I feel really conflicted about this game. It has many, many moments of brilliance, but it has an almost equal amount of frustration and anger. The game definitely carries the soul of Banjo-Kazooie, and it feels like it was crafted with a deep love and understanding of old 64-bit platformers. However, it also feels cobbled together–amateurish, even, and this is what prevents it from reaching its full potential.
Overall, though, as a first title coming from Playtonic Games, I think Yooka is a solid start. I fully want them to continue making games like this, and to improve along the way. Yooka and Laylee are a joy to control, and the characters and dialogue are filled with personality.

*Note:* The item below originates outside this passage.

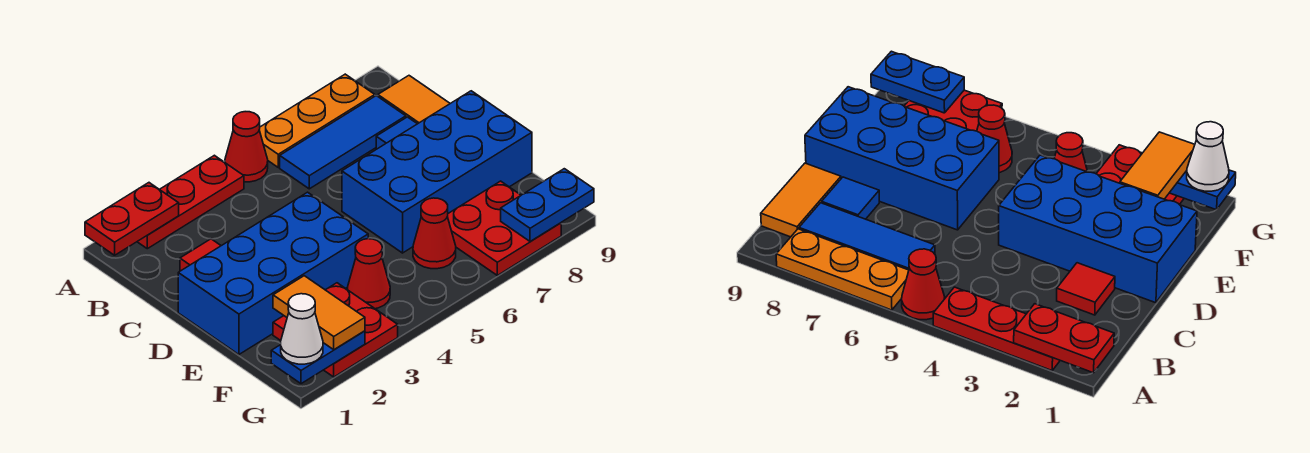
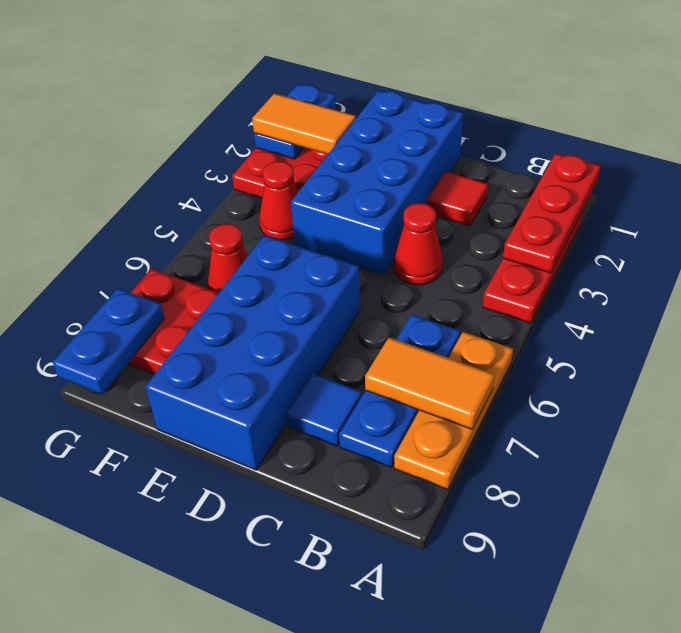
red plate A1:A2 level 2 -> red plate A1:A3 level 2
red cone A5 level 1 -> red cone C4 level 1
blue tile B6:B8 level 1 -> blue plate B6:B8 level 1
orange tile B9:C9 level 1 -> orange tile A7:B7 level 2
white cone G1 level 3 -> none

There is fun to be had here, and at its best, Yooka made me feel like a kid again, giddy and excited to explore the huge playgrounds they present here.
- Captures the visual style of Banjo-Kazooie very well, from the characters to the UI.
- The dialogue is awesome, and captures Rare’s wit.
- Yooka and Laylee have a huge moveset, and unlocking each move is rewarding.
- A lot of the puzzles and platforming challenges for collecting pagies are awesome.
- The Grant Kirkhope-composed soundtrack is catchy and nostalgic as heck.
- Camera issues that make Banjo-Kazooie look much better by comparison.
- Not much originality. Yooka isn’t afraid to lift its best ideas from Banjo at every turn.
- The worlds are huge, but lack a sense of direction and are too difficult to navigate and keep track of your progress. Making you unlock the worlds in “tiers” only helps somewhat.
- Uninteresting or frustrating boss battles (Except the final boss).
- The Rextro and Kartos minigames, which are present in every world, are not just boring, but frustrating ventures that ruin the pace of all the levels.
- Backtracking is a pandemic in this game. From the way you expand worlds, to the way pagies are gated behind abilities, you will be backtracking. A lot.
- Many, many frustrating objectives that you have to slog through to get pagies.